The two “Tyler Durdens” at ZeroHedge add more details on what’s actually in the new US-Mexico Trade Agreement agreement.
“A key provision of the new deal is an increase in the mandated locally-sourced auto content from 62.5% to 75%, and that 40% to 45% of auto content would be made by workers earning average base wage of $16/hour. According to the US Trade Rep [USTR], the new rules will “incentivize billions annually” in additional U.S. vehicle and auto parts production” and help preserve and re-shore industry jobs and investment.

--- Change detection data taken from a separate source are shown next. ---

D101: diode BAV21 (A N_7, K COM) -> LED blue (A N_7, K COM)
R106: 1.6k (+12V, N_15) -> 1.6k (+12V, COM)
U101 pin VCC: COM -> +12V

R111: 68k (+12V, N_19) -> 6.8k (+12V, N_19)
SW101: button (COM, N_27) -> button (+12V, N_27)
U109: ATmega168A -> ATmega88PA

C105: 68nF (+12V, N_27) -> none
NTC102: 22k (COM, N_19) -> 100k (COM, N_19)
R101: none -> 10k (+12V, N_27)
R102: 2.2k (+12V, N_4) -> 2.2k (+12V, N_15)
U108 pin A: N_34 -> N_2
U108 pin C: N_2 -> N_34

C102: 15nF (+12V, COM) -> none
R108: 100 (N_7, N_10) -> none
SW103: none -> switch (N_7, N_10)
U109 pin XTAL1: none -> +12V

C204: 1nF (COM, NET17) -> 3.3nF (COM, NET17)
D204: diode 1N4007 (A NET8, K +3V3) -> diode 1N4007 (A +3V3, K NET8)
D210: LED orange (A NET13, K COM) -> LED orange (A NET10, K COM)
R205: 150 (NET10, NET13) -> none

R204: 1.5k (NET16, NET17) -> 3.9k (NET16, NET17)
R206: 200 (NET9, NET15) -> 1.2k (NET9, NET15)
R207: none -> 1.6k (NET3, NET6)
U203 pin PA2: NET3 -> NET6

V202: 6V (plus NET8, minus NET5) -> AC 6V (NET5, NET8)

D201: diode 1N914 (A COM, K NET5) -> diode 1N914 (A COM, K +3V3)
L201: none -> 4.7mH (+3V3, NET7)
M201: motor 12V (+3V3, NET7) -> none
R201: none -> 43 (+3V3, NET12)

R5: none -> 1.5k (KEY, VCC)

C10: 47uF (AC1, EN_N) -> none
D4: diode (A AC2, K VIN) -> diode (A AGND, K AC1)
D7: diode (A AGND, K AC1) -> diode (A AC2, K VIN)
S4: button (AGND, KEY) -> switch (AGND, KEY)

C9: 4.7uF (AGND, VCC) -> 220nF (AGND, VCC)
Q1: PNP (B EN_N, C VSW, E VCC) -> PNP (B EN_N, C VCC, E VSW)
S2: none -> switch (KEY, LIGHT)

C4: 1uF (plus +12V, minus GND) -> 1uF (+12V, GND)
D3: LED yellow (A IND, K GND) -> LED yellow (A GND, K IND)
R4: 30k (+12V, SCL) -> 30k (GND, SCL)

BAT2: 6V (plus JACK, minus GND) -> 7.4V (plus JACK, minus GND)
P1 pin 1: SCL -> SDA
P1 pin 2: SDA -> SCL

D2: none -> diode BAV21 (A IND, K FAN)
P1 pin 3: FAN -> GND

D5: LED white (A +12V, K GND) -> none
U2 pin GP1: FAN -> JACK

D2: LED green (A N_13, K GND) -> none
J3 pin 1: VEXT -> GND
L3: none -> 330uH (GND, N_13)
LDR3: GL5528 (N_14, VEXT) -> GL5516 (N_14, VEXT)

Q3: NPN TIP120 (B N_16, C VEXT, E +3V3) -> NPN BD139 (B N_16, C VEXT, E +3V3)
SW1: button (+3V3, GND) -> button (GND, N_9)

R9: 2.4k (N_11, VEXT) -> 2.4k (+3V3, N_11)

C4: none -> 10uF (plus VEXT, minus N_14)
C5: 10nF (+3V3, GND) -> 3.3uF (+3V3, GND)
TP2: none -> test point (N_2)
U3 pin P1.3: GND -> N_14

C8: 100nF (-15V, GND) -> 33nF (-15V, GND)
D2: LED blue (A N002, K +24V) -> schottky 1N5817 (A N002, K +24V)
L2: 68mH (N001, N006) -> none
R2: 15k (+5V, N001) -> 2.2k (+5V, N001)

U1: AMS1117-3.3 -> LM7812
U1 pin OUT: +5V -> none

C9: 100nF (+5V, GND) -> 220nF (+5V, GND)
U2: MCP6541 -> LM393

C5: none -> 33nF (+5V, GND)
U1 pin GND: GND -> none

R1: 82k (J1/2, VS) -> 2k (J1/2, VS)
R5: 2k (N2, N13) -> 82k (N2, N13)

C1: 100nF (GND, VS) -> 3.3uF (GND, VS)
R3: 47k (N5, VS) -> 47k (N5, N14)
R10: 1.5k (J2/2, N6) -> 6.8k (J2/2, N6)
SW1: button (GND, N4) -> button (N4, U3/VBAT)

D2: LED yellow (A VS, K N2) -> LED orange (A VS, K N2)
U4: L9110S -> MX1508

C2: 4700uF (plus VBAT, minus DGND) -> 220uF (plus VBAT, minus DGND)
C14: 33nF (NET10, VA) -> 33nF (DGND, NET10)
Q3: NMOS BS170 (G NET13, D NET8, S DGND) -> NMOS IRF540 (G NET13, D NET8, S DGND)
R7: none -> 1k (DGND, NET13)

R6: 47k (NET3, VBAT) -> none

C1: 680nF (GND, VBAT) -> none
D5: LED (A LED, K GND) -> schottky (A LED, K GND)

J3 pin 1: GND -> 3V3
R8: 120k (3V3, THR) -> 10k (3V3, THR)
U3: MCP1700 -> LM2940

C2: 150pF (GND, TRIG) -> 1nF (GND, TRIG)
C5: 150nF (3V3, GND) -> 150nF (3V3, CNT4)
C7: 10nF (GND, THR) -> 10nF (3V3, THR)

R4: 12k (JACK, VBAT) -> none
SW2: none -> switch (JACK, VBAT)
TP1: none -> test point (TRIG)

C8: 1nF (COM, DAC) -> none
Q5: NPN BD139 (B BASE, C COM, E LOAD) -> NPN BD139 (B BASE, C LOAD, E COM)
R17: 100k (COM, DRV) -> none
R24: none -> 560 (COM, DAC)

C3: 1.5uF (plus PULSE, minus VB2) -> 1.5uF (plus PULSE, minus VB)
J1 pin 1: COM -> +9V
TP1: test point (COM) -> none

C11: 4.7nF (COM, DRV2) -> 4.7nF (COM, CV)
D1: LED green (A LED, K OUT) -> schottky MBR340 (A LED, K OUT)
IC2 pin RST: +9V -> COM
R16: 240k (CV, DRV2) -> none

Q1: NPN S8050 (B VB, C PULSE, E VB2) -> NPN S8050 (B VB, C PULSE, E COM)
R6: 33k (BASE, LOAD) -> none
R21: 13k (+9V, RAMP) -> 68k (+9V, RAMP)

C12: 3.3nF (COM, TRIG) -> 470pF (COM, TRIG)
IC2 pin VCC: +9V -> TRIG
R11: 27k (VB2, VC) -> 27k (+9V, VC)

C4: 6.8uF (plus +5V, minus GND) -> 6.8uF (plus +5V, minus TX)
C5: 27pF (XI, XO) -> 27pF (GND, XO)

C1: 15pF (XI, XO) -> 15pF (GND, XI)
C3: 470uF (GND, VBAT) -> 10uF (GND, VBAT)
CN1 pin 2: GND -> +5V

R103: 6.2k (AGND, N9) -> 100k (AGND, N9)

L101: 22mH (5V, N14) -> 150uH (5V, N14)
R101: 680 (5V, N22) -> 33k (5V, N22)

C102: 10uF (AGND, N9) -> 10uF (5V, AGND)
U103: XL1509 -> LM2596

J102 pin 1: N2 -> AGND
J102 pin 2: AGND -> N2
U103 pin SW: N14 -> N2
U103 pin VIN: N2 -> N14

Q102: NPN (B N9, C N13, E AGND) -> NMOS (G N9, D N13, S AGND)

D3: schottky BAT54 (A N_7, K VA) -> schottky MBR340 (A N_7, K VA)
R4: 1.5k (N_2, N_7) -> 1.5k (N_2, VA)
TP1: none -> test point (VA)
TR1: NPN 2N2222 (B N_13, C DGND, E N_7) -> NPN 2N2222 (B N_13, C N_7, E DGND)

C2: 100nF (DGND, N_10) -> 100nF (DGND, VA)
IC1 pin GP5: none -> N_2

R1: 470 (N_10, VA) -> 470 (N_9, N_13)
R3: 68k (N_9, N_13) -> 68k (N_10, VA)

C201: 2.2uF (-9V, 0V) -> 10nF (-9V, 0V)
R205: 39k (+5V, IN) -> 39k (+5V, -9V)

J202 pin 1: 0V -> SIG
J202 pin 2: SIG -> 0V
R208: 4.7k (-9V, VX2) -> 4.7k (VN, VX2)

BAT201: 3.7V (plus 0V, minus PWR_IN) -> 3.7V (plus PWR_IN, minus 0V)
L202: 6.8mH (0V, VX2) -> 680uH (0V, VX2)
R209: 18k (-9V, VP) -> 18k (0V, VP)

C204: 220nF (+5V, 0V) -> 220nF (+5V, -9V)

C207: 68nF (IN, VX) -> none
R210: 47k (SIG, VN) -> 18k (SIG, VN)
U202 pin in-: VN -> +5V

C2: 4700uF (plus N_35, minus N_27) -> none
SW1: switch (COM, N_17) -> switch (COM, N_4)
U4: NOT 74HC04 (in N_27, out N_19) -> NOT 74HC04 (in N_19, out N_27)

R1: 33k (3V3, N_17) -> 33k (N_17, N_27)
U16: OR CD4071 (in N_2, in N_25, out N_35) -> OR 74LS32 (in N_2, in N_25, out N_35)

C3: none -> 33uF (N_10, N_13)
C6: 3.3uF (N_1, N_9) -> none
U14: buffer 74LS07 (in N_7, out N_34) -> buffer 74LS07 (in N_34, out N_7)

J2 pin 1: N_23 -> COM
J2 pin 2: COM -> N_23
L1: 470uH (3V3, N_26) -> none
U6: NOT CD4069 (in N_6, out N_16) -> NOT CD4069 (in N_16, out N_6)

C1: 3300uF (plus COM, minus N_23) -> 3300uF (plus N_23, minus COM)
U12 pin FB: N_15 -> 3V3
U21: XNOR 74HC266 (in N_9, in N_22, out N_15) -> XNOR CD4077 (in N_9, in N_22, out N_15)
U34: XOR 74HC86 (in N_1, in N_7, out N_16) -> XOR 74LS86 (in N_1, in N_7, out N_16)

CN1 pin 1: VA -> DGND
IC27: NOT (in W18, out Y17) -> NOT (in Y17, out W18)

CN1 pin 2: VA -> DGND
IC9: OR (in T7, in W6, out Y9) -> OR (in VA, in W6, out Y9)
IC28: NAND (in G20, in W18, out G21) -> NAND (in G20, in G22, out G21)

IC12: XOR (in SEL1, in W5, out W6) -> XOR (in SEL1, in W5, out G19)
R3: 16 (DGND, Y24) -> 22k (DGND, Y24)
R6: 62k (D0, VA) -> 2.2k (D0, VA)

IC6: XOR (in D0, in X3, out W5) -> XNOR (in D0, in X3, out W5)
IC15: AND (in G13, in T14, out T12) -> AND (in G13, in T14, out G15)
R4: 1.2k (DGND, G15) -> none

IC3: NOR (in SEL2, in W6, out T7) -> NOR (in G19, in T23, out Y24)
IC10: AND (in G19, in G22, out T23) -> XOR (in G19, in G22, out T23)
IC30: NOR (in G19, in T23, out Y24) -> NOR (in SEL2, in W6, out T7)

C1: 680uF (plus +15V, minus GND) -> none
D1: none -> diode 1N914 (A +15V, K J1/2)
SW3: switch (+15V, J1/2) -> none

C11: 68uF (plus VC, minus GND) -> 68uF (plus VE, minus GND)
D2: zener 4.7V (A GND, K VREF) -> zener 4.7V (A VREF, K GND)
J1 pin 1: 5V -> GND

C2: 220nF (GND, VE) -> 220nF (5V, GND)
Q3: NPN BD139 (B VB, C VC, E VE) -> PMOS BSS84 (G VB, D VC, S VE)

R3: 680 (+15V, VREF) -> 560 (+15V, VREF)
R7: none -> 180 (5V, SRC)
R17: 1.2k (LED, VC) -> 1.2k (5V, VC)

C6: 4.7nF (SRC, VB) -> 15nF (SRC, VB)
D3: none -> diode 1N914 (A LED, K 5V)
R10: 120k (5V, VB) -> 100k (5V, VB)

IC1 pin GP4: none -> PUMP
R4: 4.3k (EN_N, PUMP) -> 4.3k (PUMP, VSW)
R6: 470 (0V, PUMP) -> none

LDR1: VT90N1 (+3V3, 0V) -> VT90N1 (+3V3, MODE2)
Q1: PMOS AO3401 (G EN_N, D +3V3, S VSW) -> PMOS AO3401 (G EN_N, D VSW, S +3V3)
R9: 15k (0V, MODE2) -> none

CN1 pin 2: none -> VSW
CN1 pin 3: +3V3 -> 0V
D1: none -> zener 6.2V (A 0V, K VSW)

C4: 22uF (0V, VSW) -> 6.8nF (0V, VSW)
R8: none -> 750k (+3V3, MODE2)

“The deal also maintains duty-free access in farm products, while the countries have also agreed to stronger rules-of-origin for industrial products such as chemicals, steel-intensive products, glass and optical fiber.
“A new ‘market access chapter’ will address non-tariff barriers in re-manufactured goods along with import/export licensing. The US and Mexico also agreed to new language on the textile and apparel trade, which will promote greater use of American-made fibers, yarns and fabrics, and limit the use of non-Nafta inputs for the industry, per the USTR.”
NAFTA on the way out. Are we sick of all the winning yet?
On the surface, at least, it looks like a win-win for both parties. The White House appears to get most of what it wanted in the US-Mexico Trade Agreement. The increasingly counter-productive NAFTA agreement is close to becoming history.
In addition, given Mexico’s agreement to significantly increase its purchases of U.S. agricultural products should make U.S. farmers happy. Nervous over China’s retaliatory tariffs on American farm products, farmers can now relax at least a bit. Good for them, and good for the GOP’s chances in November’s midterm elections.
As per the CNBC report, Canada’ current socialist government now appears ready to get back into post-NAFTA trade negotiations. More or less.
“‘Once the bilateral issues get resolved, Canada will be joining the talks to work on both bilateral issues and our trilateral issues,’ Chrystia Freeland, Canada’s foreign minister, said Friday. ‘And will be happy to do that, once the bilateral US-Mexico issues have been resolved.’
“Trump said negotiations with Canada had not started, adding that if Canada wanted to negotiate fairly, the U.S. would do that.”
USMTA puts America on the Road to Trade Nirvana. Just as long as Congress goes along
Today’s USMTA agreementt is potentially great news for American farmers and American businesses. That’s doubly true for the auto industry in particular.
As in all things transpiring in The Swamp, USMTA is another deal where “It ain’t over ‘til it’s over.”
Congress must next sign off on the deal. The US-Mexico Trade Agreement is, after all, a treaty or part of an evolving treaty. Barack Obama’s unconstitutional pen aside, whichever party leads Congress next January will demand its say before ratifying any trade treaty.
Finally, NAFTA appears to be on its way out. So for now, we’ll just consider the new, bi-lateral USMTA a great first step in the right, pro-US worker direction. And today at least, Wall Street seems to agree.